Selon la Fable, les dieux s'en servaient comme de monture ordinaire ou l'attelaient à leurs chars. La Bible, dans Esther, raconte «que l'on envoya des lettres par des courriers à cheval sur des coursiers rapides, sur des dromadaires issus de juments.»

Le cheval semble avoir toujours été l'auxiliaire de l'homme. Chez tous les peuples on le rencontre à l'état domestique. Dans le nord de l'Afrique, on trouve le cheval arabe, le kochlané ou pur sang, le type de la race, ou le kadisché provenant de croisements inconnus, tous deux remarquables par l'élégance de leurs formes et la rapidité de leur course. Dans la Barbarie, on emploie des chevaux pour le manége; en Espagne, des chevaux pour le manége ou la cavalerie; en Angleterre, des chevaux de course, et dans les différentes régions de la France, des chevaux pour tous les usages. En Normandie ce sont des chevaux de trait et de manége; dans le Limousin, des chevaux de selle; dans la Franche-Comté, des chevaux de trait; en Auvergne on élève le bidet et dans le Poitou le mulet.

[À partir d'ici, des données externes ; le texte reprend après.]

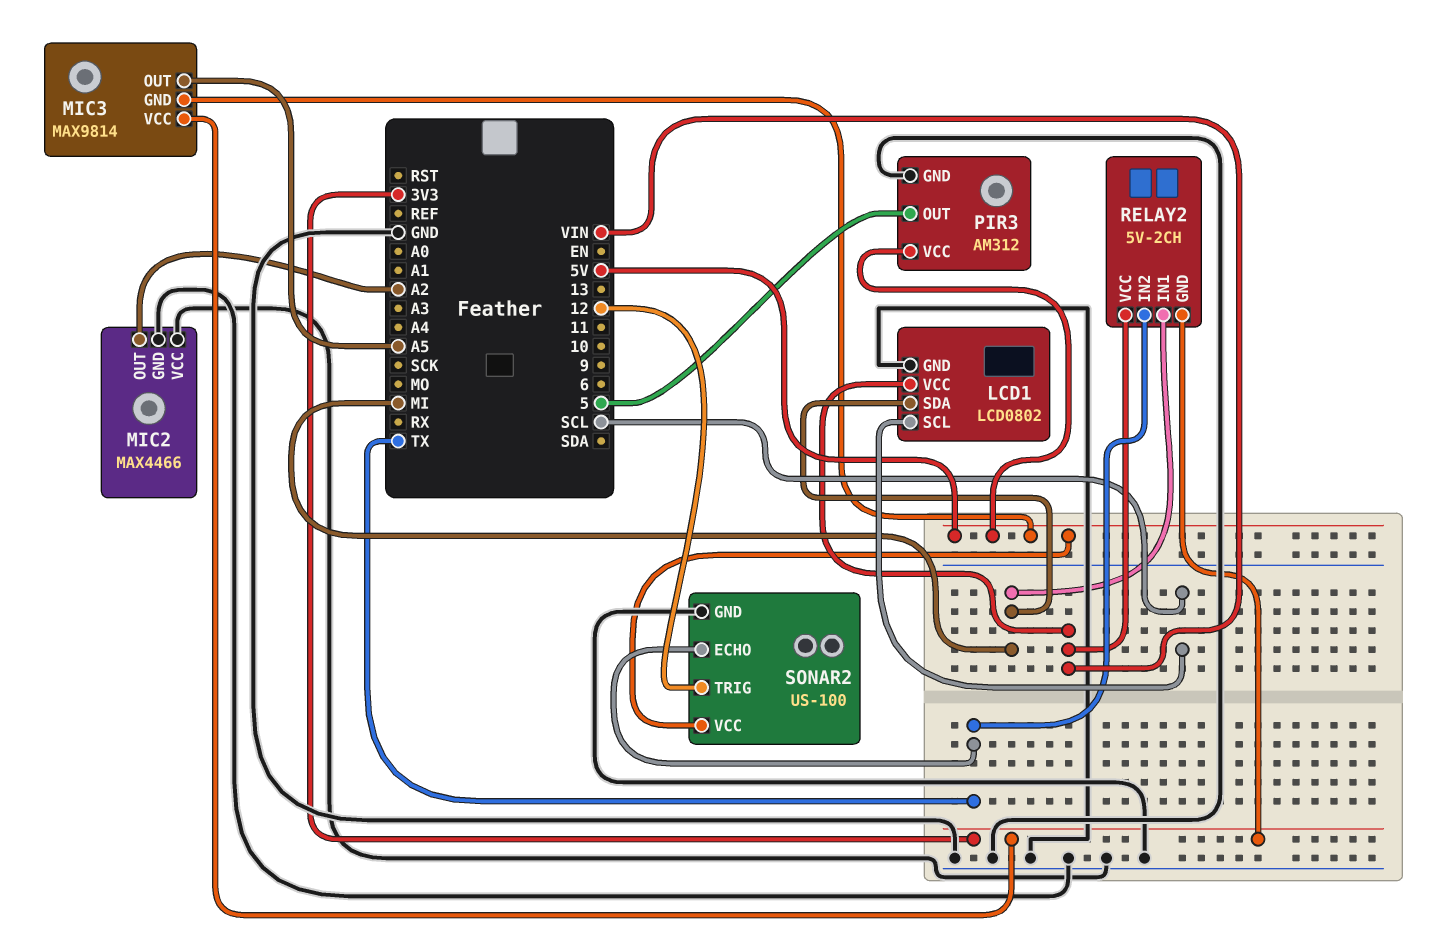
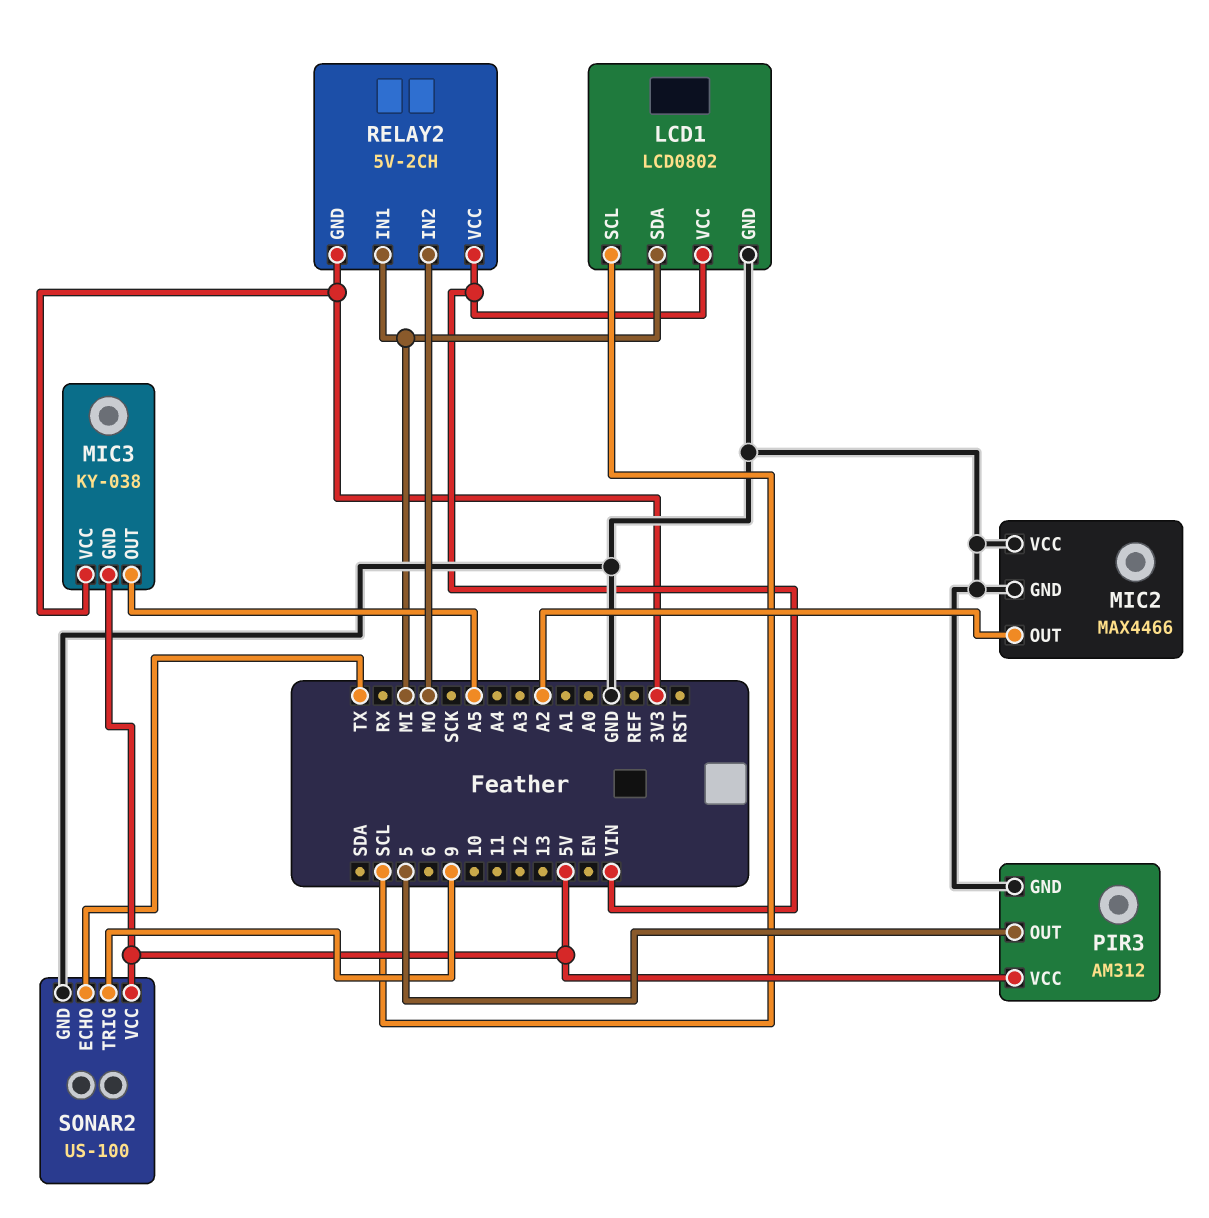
MIC3: MAX9814 -> KY-038
RELAY2 pin IN2: TX -> MO
SONAR2 pin TRIG: 12 -> 9

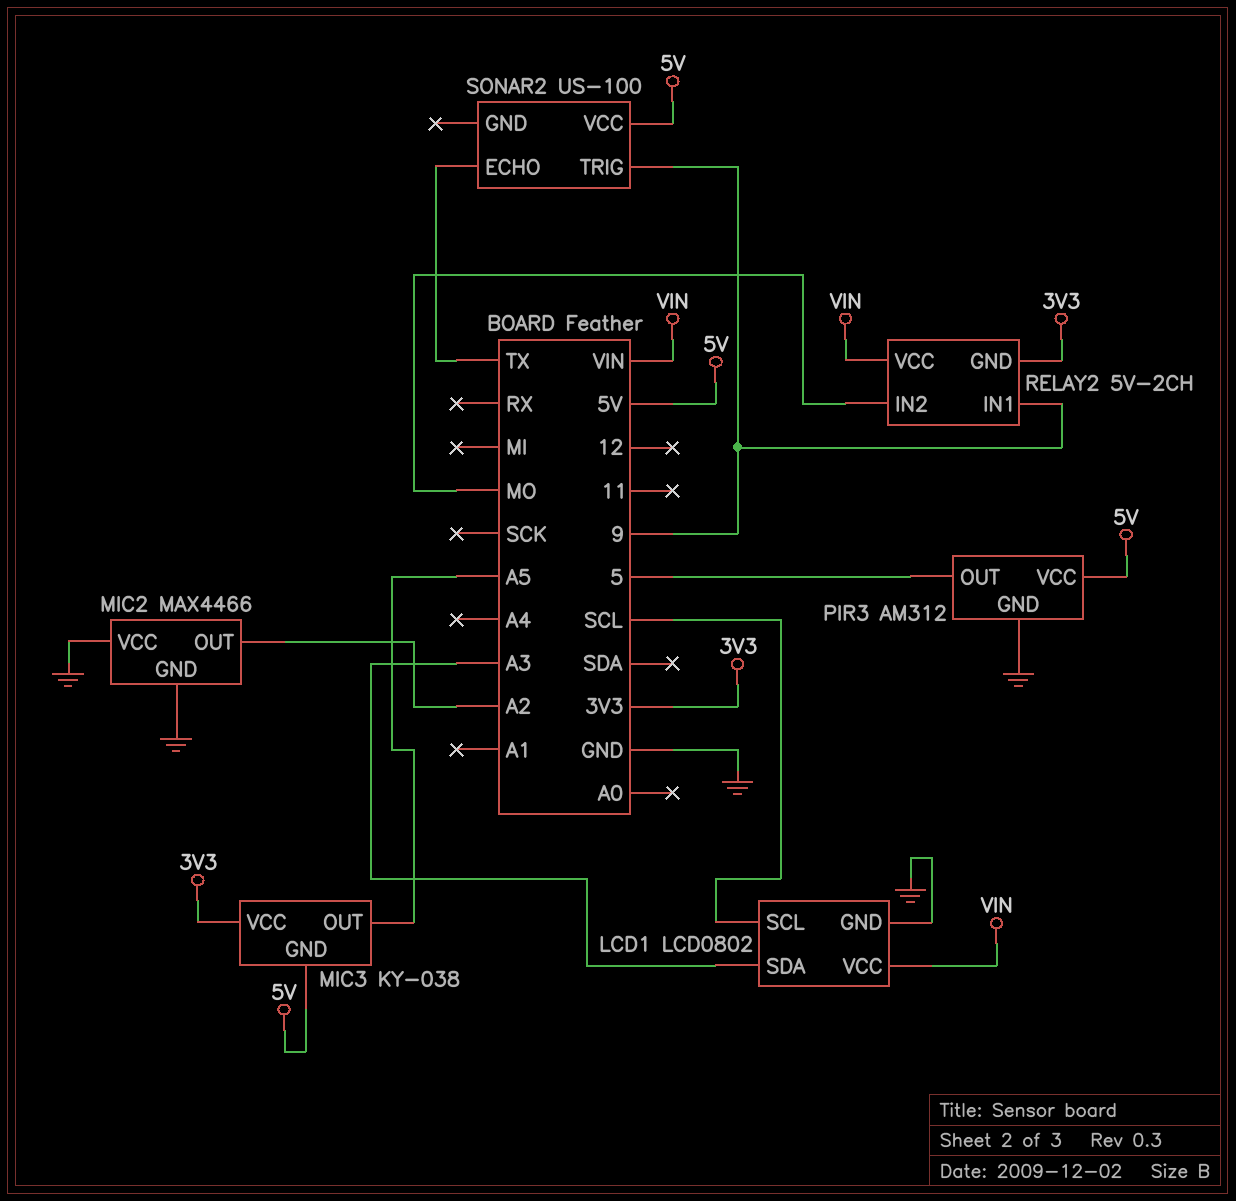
LCD1 pin SDA: MI -> A3
RELAY2 pin IN1: MI -> 9
SONAR2 pin GND: GND -> none

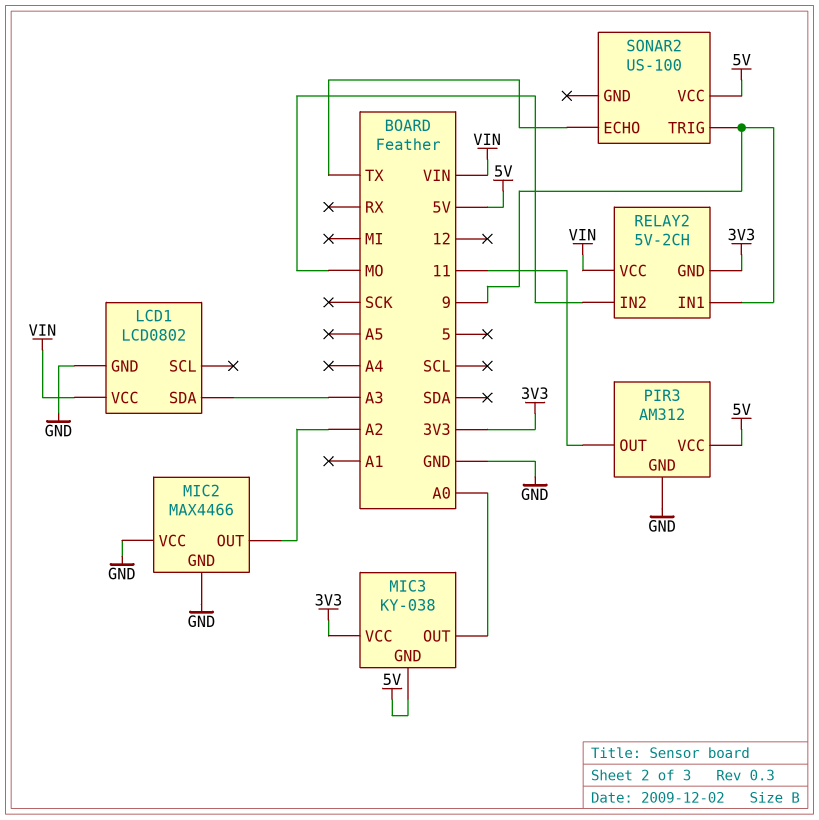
LCD1 pin SCL: SCL -> none
MIC3 pin OUT: A5 -> A0
PIR3 pin OUT: 5 -> 11

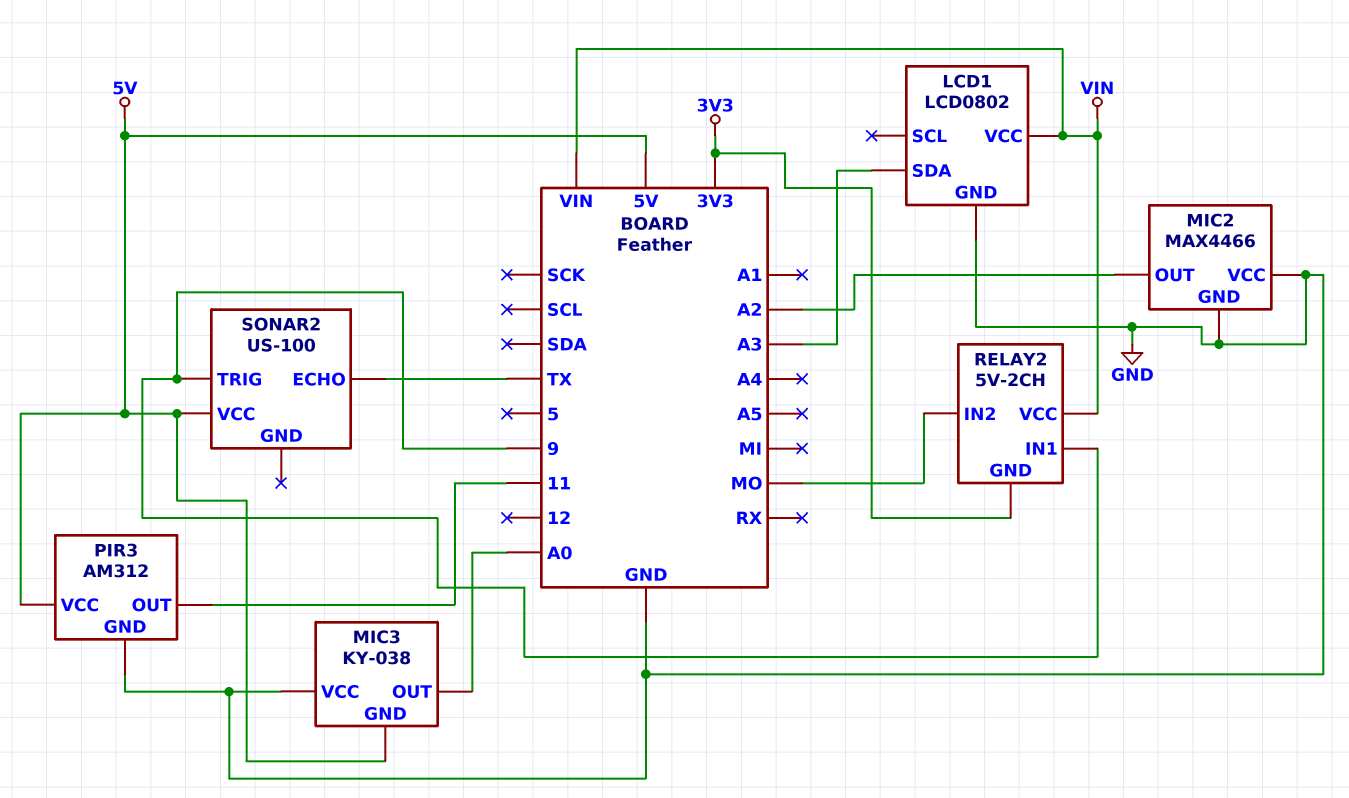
MIC3 pin VCC: 3V3 -> GND

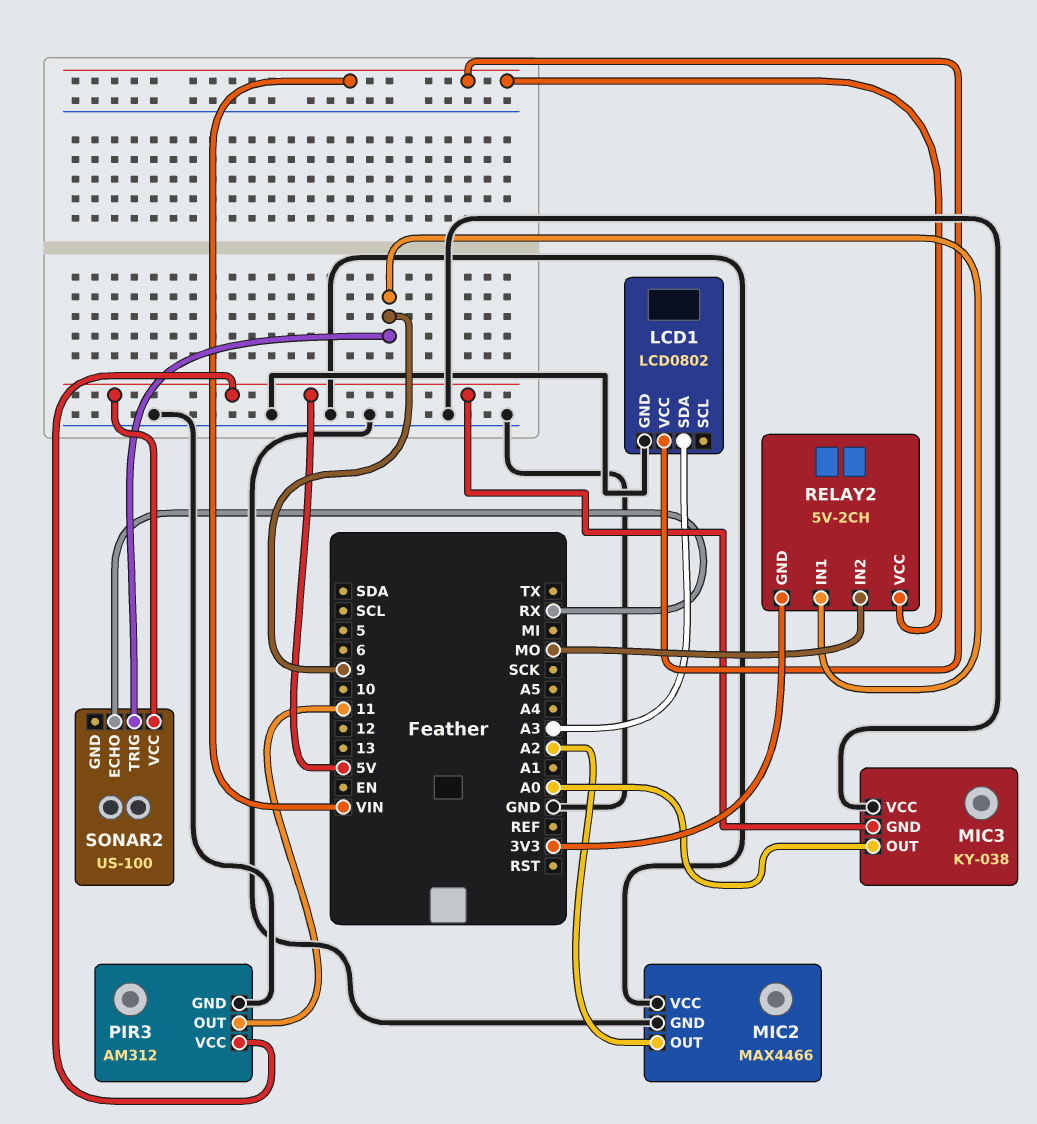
SONAR2 pin ECHO: TX -> RX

Le cheval se plie à tous les travaux qu'on lui impose, prend le pas, le trot, l'amble ou le galop, selon le bon plaisir de celui qui le dirige. C'est avec la même allure résignée qu'il suit le sillon de la charrue, l'ornière du chemin, la piste du champ de courses ou du manége. Il ira en ligne droite le long d'une voie ferrée, tournera en cercle pour élever l'eau du maraîcher, ou marchera sur lui-même sans avancer, comme l'écureuil dans sa cage, ou comme le chien du cloutier. C'est le premier instrument de l'agriculture et de l'industrie.

Sans vitesse, il peut produire un effort de 360 kilogrammes; à la vitesse moyenne de 1 mètre par seconde, cet effort n'est plus que de 80 à 90 kilogrammes; encore faut-il que le travail ne soit pas trop prolongé. Aussi ne compte-t-on d'ordinaire que sur 70 kilogrammes seulement.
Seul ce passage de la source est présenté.